Prima di tutto, la necessità di condensare in
poco spazio emozioni e riflessioni obbliga il poeta a un profondo lavoro non
solo di sintesi ma anche di stile. Non bisogna dimenticare che la poesia è anche
musica. L’efficacia di ogni singolo verso è determinato in parte dai suoni delle
parole che lo compongono e dall’impatto e potenza che emanano. Come un
compositore, il poeta assembla parole, rime e singole sillabe nel tentativo di
produrre una melodia unica e capace di regalare emozioni e riflessioni, senza
perdere l’efficacia del messaggio che si vuole trasmettere. Vi sembra una cosa
infantile o da poco?
Chiaramente, sono pochi i poeti capaci di
ottenere un simile risultato e molto dipende anche dal carattere di chi scrive.

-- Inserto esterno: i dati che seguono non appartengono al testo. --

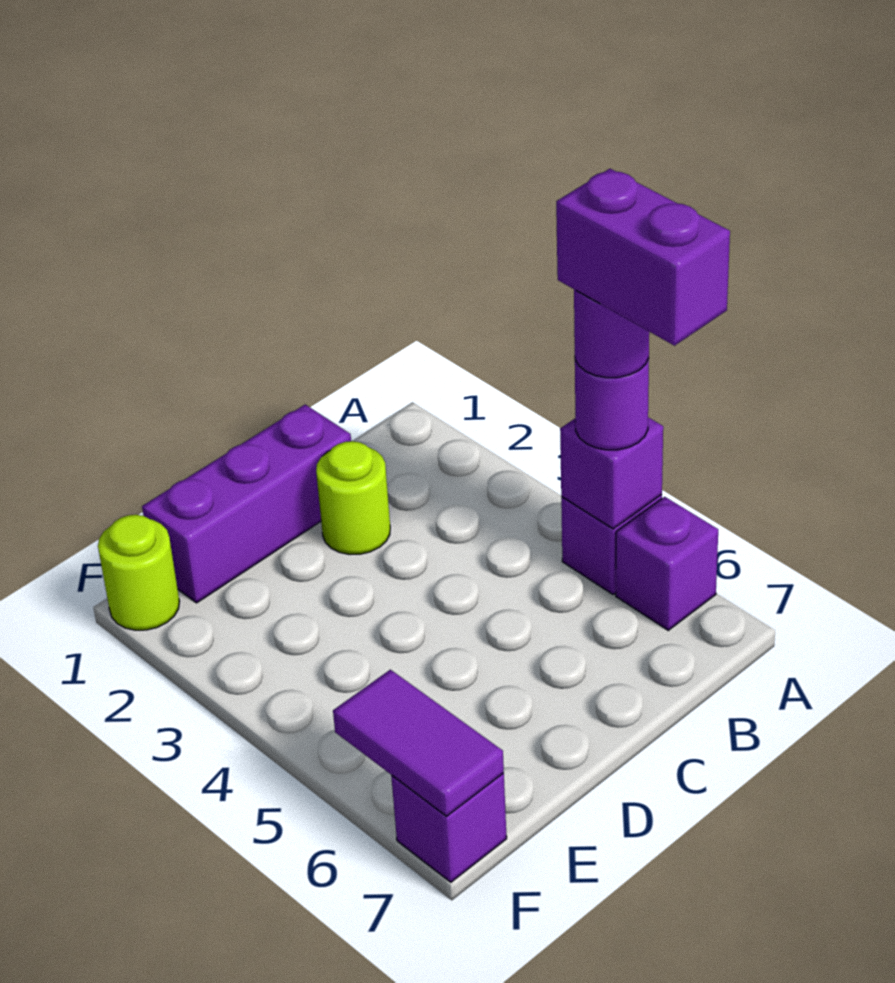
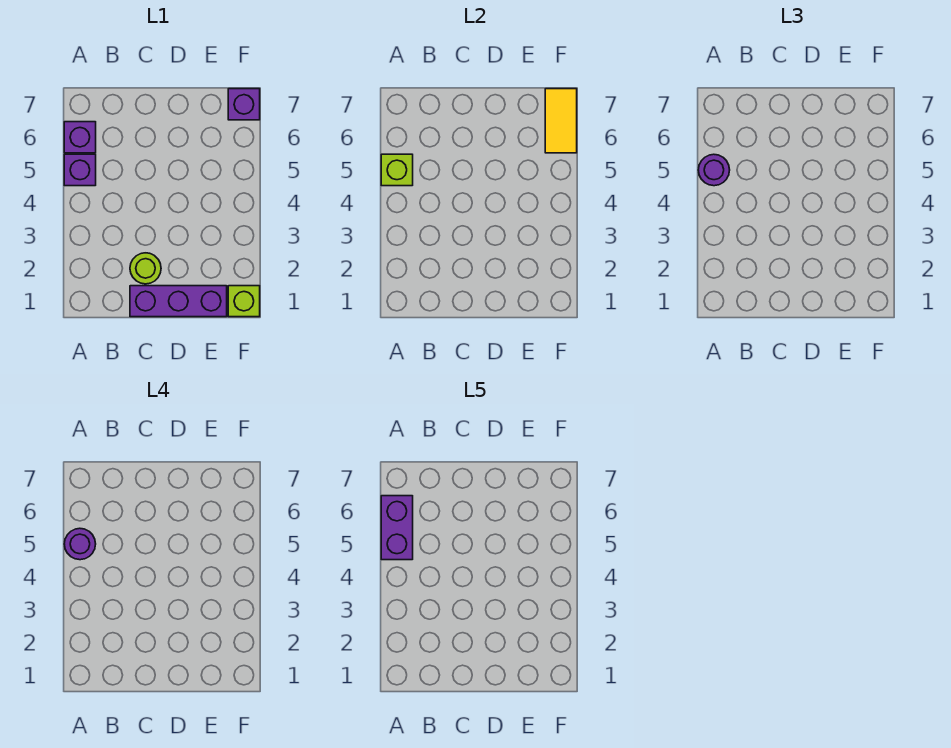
purple brick A5 level 2 -> lime brick A5 level 2
lime round brick F1 level 1 -> lime brick F1 level 1
purple tile F6:F7 level 2 -> yellow tile F6:F7 level 2

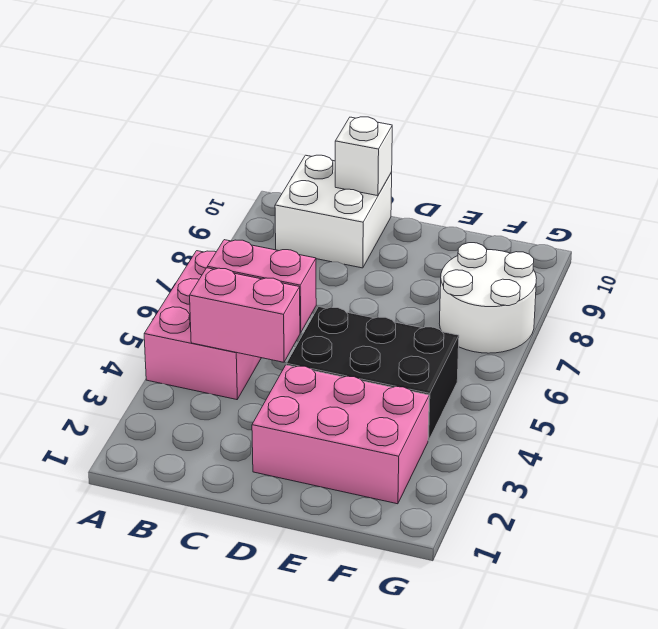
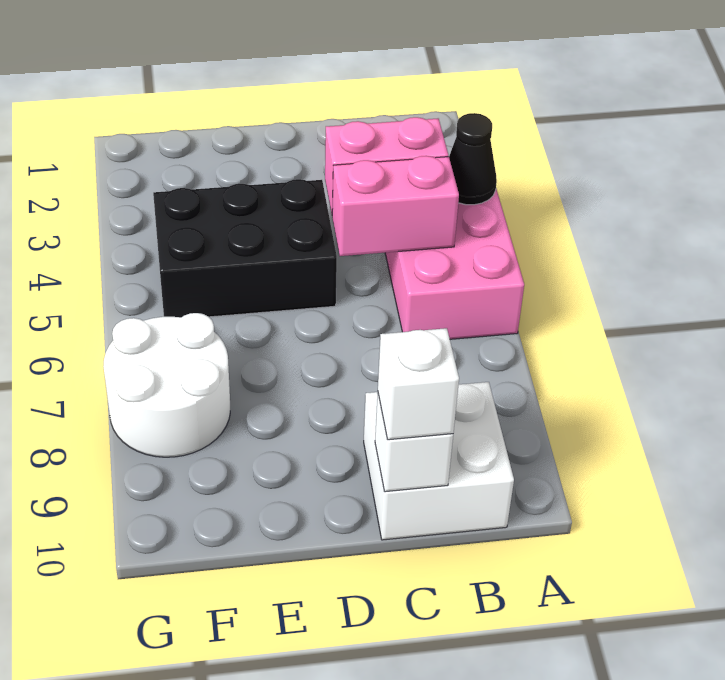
none -> black cone A4 level 2
none -> white brick C10 level 3
pink brick D2:F3 level 1 -> none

Un poeta è prima di tutto una persona sensibile e capace di catturare “frammenti
di realtà”, guardando anche oltre il materiale. Da qui si deduce che non ci si
inventa poeti e non si diventa tali svegliandosi al mattino pensando “voglio
fare il poeta”.
Occorrono quindi una sensibilità innata e una
proprietà di linguaggio molto alta per iniziare a comporre qualche verso. Se
mancano questi due elementi, è preferibile dedicarsi ad altre passioni.
Esiste poi un terzo requisito, forse il più
importante: non si deve scrivere per diventare famosi o per pubblicare
tonnellate di libri. Come detto, l’umiltà non deve mancare, ma anche la passione
per la poesia è indispensabile. Come un pittore deve amare i colori per
dipingere bei quadri, allo stesso modo un poeta deve amare i versi e tutto ciò
che ruota intorno alla poesia per regalare emozioni.
Se non si ama sperimentare e studiare duramente
tutte le combinazioni stilistiche possibili, se non si prova piacere nel
demolire e riscrivere una poesia per migliorarla, non si potrà mai
essere poeti. Se a ogni critica o rifiuto si puntano i piedi e ci si offende
perché il nostro genio letterario è stato offeso, allora non abbiamo bisogno di
pubblicare libri, ma di essere sempre approvati e acclamati (e questo denota un
problema personale).
Il poeta scrive per necessità, perché la poesia
più di ogni altra forma di scrittura esalta l’espressione e l’introspezione. C’è
poi un desiderio impellente di esprimersi e diffondere un messaggio in maniera
potente e vibrante e non solamente scrivendo “oggi ho pensato questo…”.
La possibilità di avere successo, dunque,
dovrebbe passare in secondo piano rispetto all’amore per la scrittura e le
pubblicazioni facili andrebbero evitate.
La pubblicazione non deve mai essere lo scopo del
poeta e non va mai considerata come un passaggio indispensabile, perché si può
essere poeti nell’animo anche senza pubblicare nulla.
“Meglio scrivere per se stessi, e non avere
pubblico, che scrivere per il pubblico e non avere se stessi.”